October 22, 2014: More Chin, More Hair

We continue with our Akshaye Khanna mini-film-fest with another early one, thankfully this time with a FilmiGori’s favorite leading lady.

Aa Ab Laut Chalen (“Come, Let’s Go Back”, 1999) has Akshaye as Rohan, a good-looking, educated, upstanding young man who leaves behind his widowed mother in India as he searches for gainful employment and riches in America. Dazzled by a cousin’s success, and then betrayed by the same cousin upon arrival, Rohan reluctantly takes a taxi-driving job, where he meets the shy, beautiful Pooja (Aishwarya Rai). Pooja has her own problems: arriving in the U.S. at the invitation of her brother, she finds out that his ulterior motive is to marry her off to his boss so he can get a promotion. Rohan gallantly swoops in to rescue her, takes her back to his rooming house, and finds her a job so she can earn a plane ticket back to India.

After a while Pooja falls in love with him, but to Rohan Pooja is just a friend. In fact, Rohan has made a number of friends of good character who love him, but he is blinded by his primary goal: to get a green card and get rich.

He figures he can do both by marrying Loveleen, a sexy, wealthy NRI of decidedly non-traditional outlook, and sets to courting her while Pooja does everything she can to quash the romance.

When his friends point out that he is neglecting both Pooja and his Indian values, Rohan angrily leaves to move in with Loveleen. The broken-hearted Pooja takes a job as companion to a sick, older and supremely wealthy man, Balraj (Rajesh Khanna), who comes to see her as a daughter. Will Rohan come to his senses, or is he forever ruined by the glitz and glamour of America? Can Pooja forget Rohan and honor her new “father” by marrying his son, as he wishes? And ultimately, what is the definition of “home” and “family” and is it possible to get everything you want without losing yourself?

Akshaye does very well as the innocent, well-bred young man and even as you roll your eyes at the message that comes crashing down on your head at every opportunity, he is quite mesmerizing whenever he is onscreen—and, again, he dances!

Rai, unfortunately, has very little to do except bat her eyes and serve as a pawn in the game of others; Pooja is so unworldly that she doesn’t claim her own desires until it is too late. However, her endearingly awkward (fake-awkward, of course—we know that she dances like a dream) moves as she tries to break up a beachside date between Rohan and Loveleen makes for such a classic scene that it can be lifted from its context and still work perfectly.

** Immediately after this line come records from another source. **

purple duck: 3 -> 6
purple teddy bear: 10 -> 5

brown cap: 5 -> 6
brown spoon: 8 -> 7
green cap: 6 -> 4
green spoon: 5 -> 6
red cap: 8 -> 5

Unfortunately, the rest of the film borders on the predictable and obvious despite the attempted comic relief of the Sardar and Iqbal characters, Rohan’s landlords/roommates, who are nicknamed “Hindustan” and “Pakistan” because they are always at each others’ throats. Another 1999 pairing of Ash and Akshaye, Taal, is much more subtle in its messages and with real human drama in all its complexities—and therefore more successful as a film despite Akshaye’s reduced screen time and, as I noted before, blah performance.

Aa Ab Laut Chalen is available free on YouTube.

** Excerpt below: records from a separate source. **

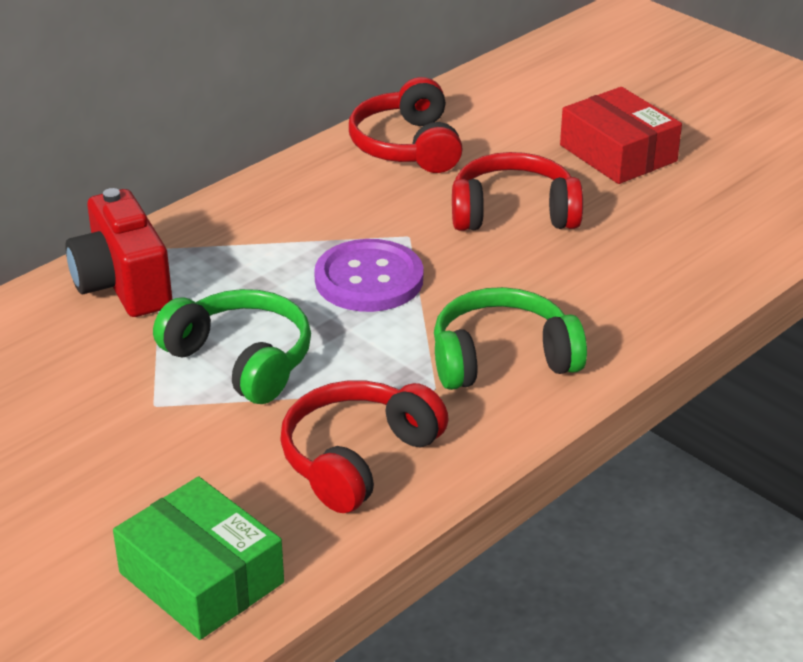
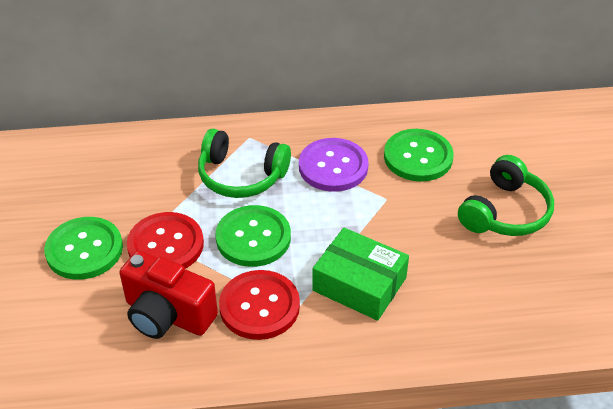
green button: 0 -> 3
red box: 1 -> 0
red button: 0 -> 2
red headphones: 3 -> 0

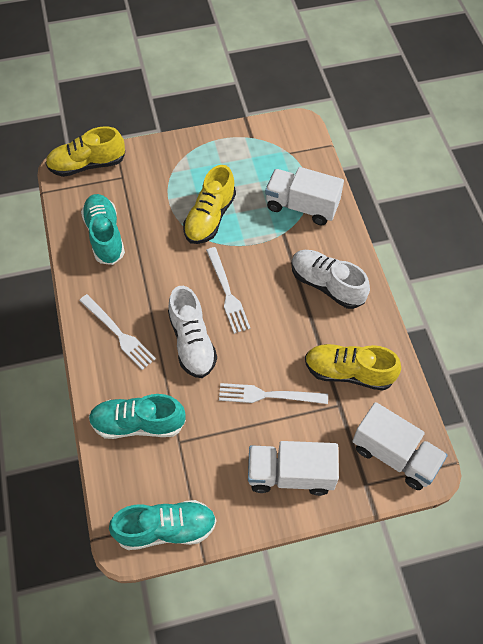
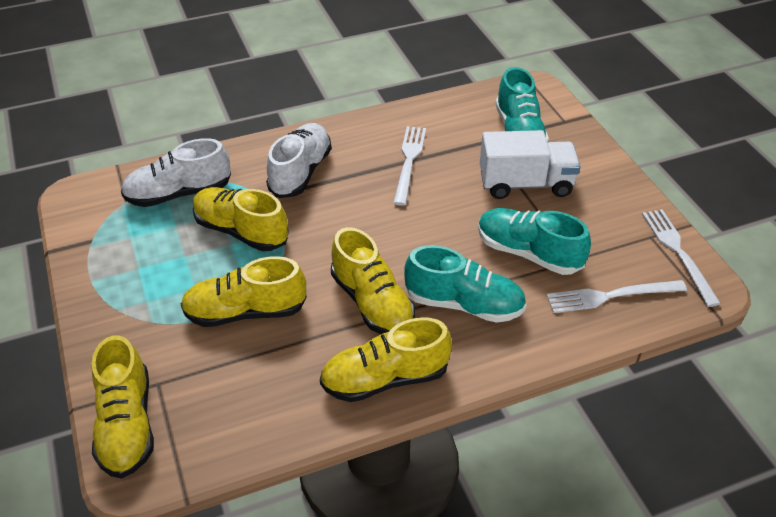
white truck: 3 -> 1
yellow shoe: 3 -> 5

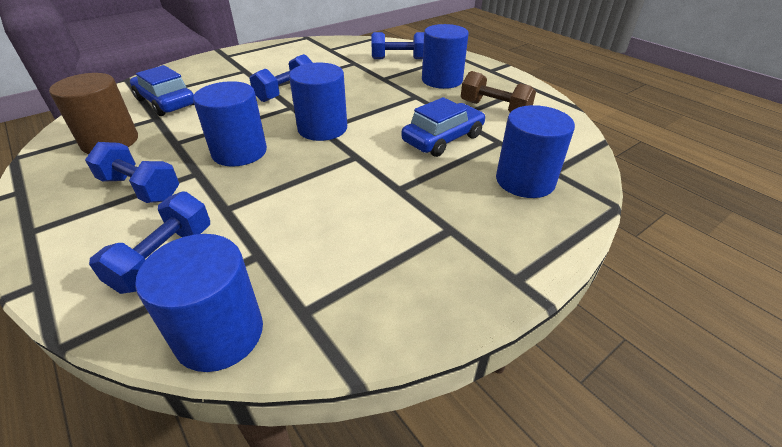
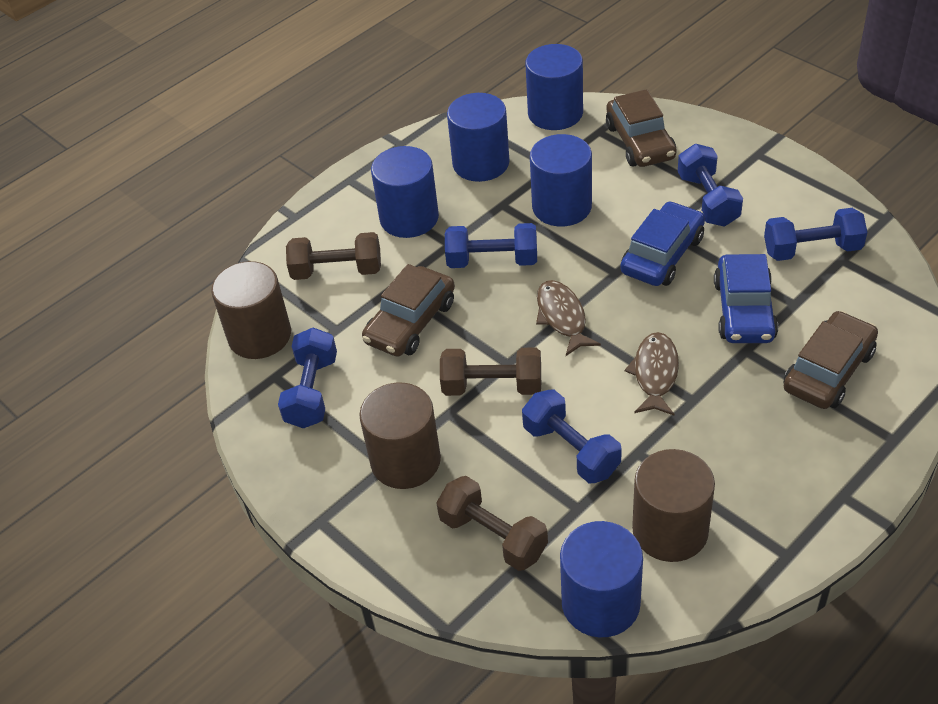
blue dumbbell: 4 -> 5
brown car: 0 -> 3
brown cylinder: 1 -> 3
brown dumbbell: 1 -> 3
brown fish: 0 -> 2

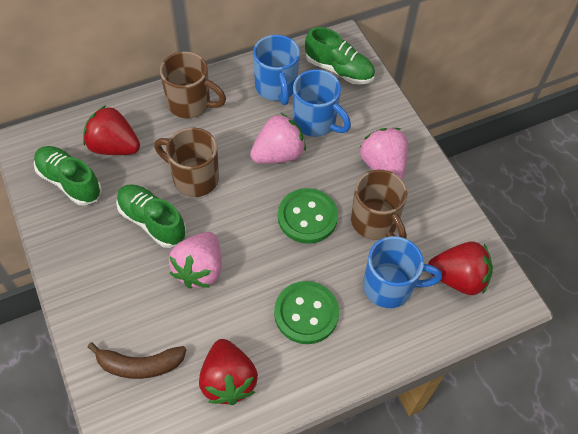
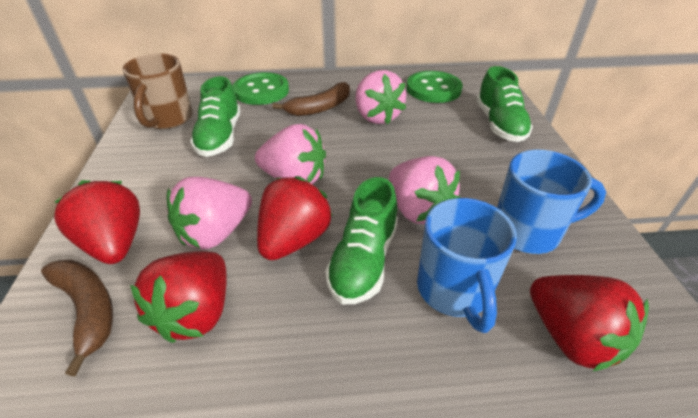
blue mug: 3 -> 2
brown banana: 1 -> 2
brown mug: 3 -> 1
pink strawberry: 3 -> 4
red strawberry: 3 -> 4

Verdict on Akshaye:  B.  Good job with mediocre material, and an almost-negative character somewhere in the middle.

Next time we will leap to the relative present with 2004’s Hulchul.

3 Comments

  1. […] Akshaye still stands:  his work is uneven (good = Border, Dil Chahta Hai and Tees Maar Khan; OK = Aa Ab Laut Chalen; not-so-good = everything else, including the otherwise excellent Taal, where he reminded me of a […]

  2. Glad you liked this one better…I love that last clip, though it makes me laugh thinking that any man alive would leave Aishwarya, pining for him, alone in a Safeway parking lot 🙂

    • I looked and looked for a clip or even an image of her in her cute Dunkin Donuts uniform, to no avail…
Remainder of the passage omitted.